Moving to Norfolk: The Complete Checklist for 2026
Everything you need to know before, during, and after your move – from finding the right area to registering with a GP.
Moving to Norfolk is one of the best decisions you’ll make – but like any house move, the logistics can overwhelm if you don’t plan. This guide covers practical steps specific to relocating to Norfolk, beyond the generic advice you’ll find everywhere else.
Three Months Before: Research & Planning
Choose Your Area Carefully
Norfolk is bigger than people expect – it takes over an hour to drive from King’s Lynn to Great Yarmouth, and each area’s character is dramatically different. North Norfolk coastal towns (Holt, Sheringham, Cromer) are beautiful but expensive and can feel isolated in winter. Norwich suburbs (Sprowston, Costessey, Thorpe St Andrew) offer better value and amenities. South Norfolk market towns (Wymondham, Diss, Attleborough) balance affordability with train links. Browse our area guides to narrow your search.
Check Broadband Before You Commit
This is genuinely important. While Norwich and larger towns have full-fibre, rural areas can be patchy. Check your specific address at thinkbroadband.com before making an offer. County Broadband is rolling out fibre across rural Norfolk but hasn’t reached everywhere. If you work remotely, treat broadband speed as a deal-breaker. Mobile signal is similarly variable – EE generally has the best rural coverage.

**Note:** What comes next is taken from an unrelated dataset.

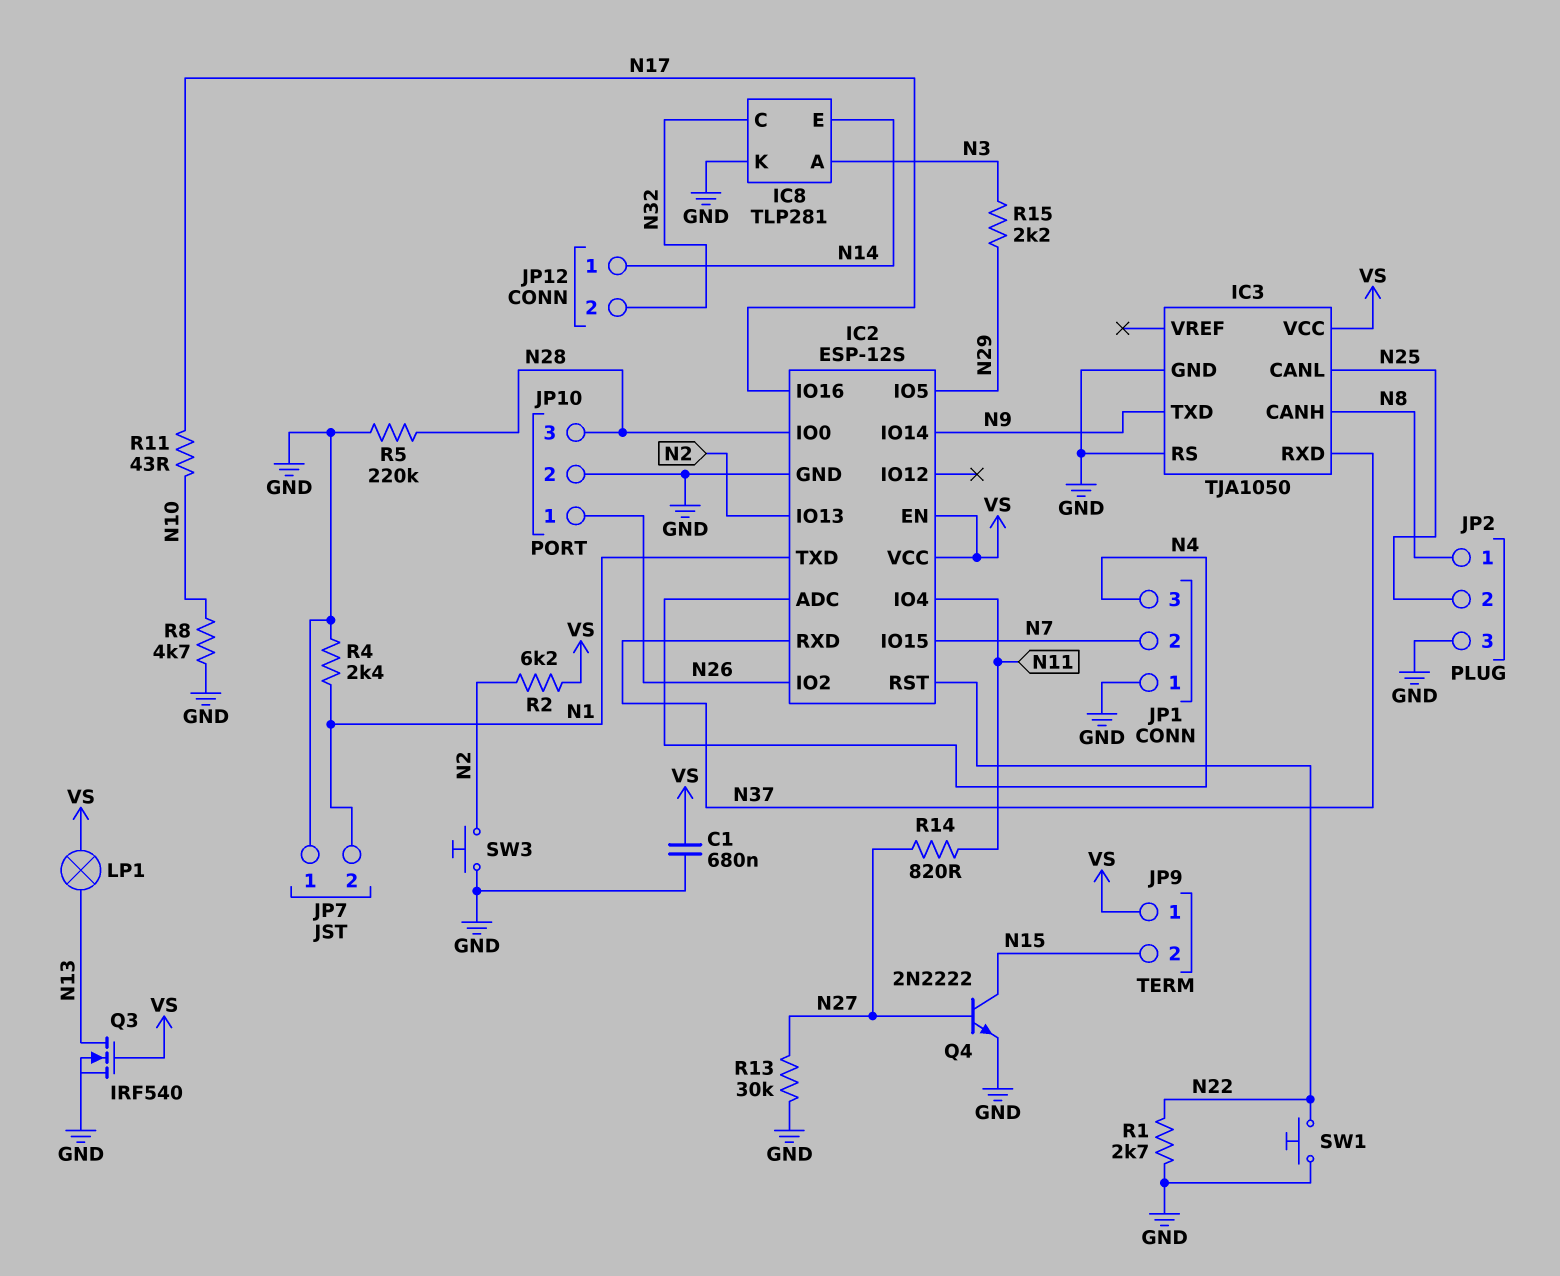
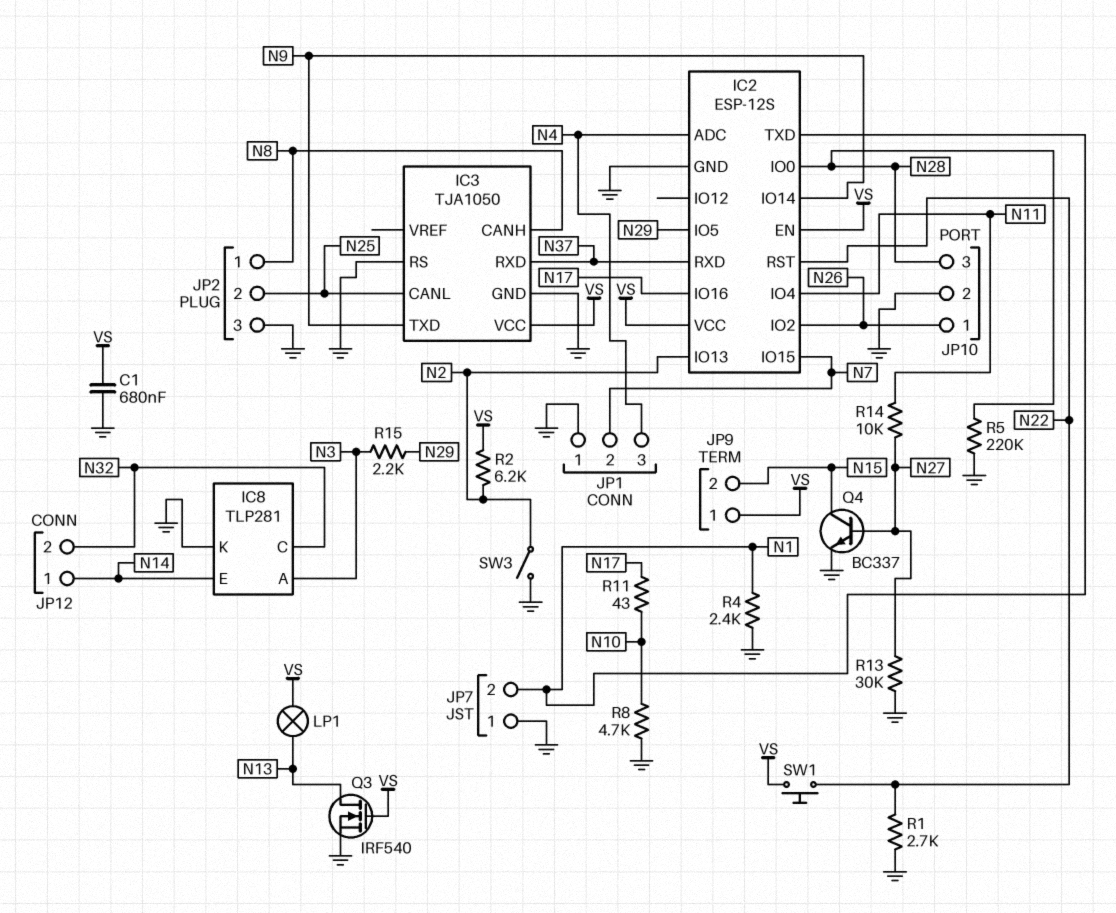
Q4: NPN 2N2222 (B N27, C N15, E GND) -> NPN BC337 (B N27, C N15, E GND)
R14: 820 (N11, N27) -> 10k (N11, N27)
SW1: button (GND, N22) -> button (N22, VS)
SW3: button (GND, N2) -> switch (GND, N2)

Understand the Property Market
The county average sits around £290,000 in 2026, but this disguises enormous variation. A cottage in Burnham Market might cost £700,000; a three-bed semi in Great Yarmouth could be £180,000. Second-home ownership has pushed prices up in coastal areas. Agents worth trying include Arnolds Keys (county-wide), Sowerbys (north Norfolk), and William H Brown (south Norfolk). Browse Rightmove and Zoopla to compare, but some properties still sell locally before hitting the portals.
Six Weeks Before: Getting Organised
Book Removal Companies Early
Moving from London or the South East? Expect £1,500–£3,000 depending on volume. Norfolk-based firms like Nixons Removals (Norwich), Palmers (Great Yarmouth), and Britannia Sangers know the local roads – which matters when your van needs to navigate a single-track lane to a flint cottage. Get three quotes and book at least four weeks ahead, six weeks in summer.
Register with Schools
Contact Norfolk County Council’s admissions team early. Popular schools in Norwich, north Norfolk and the market towns fill quickly. Norfolk’s system is largely comprehensive – no grammar schools – and Ofsted ratings vary significantly between neighbours. For mid-year moves, in-year admissions work first-come. Standout secondaries include Wymondham College (one of few state boarding schools in the country), Reepham High, and Aylsham High.
Utilities & Council Tax
Anglian Water serves the county (no choice). Gas coverage is good in towns but some rural properties are off-grid, relying on oil, LPG, or heat pumps – check the heating system carefully. Council tax varies across seven district councils plus Norwich City Council. Broadland and South Norfolk tend to have the highest bills. Set up council tax within a week of moving.
Moving Week & Settling In
Norfolk Road Realities
The A11 and A47 are the main arteries, and both have single carriageway sections with slow-moving tractors (this will happen, probably on day one). Sat navs send removal vans down impossibly narrow lanes – drive the route yourself first. Allow more time than Google Maps suggests, especially during harvest season (August–October).
First-Week Essentials
Find your nearest surgery at nhs.uk. Some Norfolk surgeries have long waiting lists – register within your first week.
NHS dentist availability is challenging. Start looking immediately – waiting lists of 12+ months are common outside Norwich.
Register at gov.uk/register-to-vote. This also helps your credit rating establish at your new address.
Collection schedules vary by district. Check your council’s website for days and bin types – Norfolk takes recycling seriously.
Transport Realities
You need a car in Norfolk. Bus frequencies outside Norwich are poor, especially at weekends. The Norwich to London train takes around 1hr 50min and runs hourly (book via Trainline for the best advance fares). King’s Lynn to London King’s Cross via Cambridge takes similar time. Cycling is popular on Norfolk’s flat terrain, though the wind can make even short rides feel heroic. The Beryl bike scheme operates in Norwich.
Joining the Community
Norfolk communities take time to break into. The best approach: join the pub quiz, volunteer for the fete committee, walk your dog at the same time daily (dog walkers are Norfolk’s most effective social network). Parish council meetings, while not glamorous, show what matters to neighbours. Give it six months before judging – Norfolk people warm up gradually but permanently.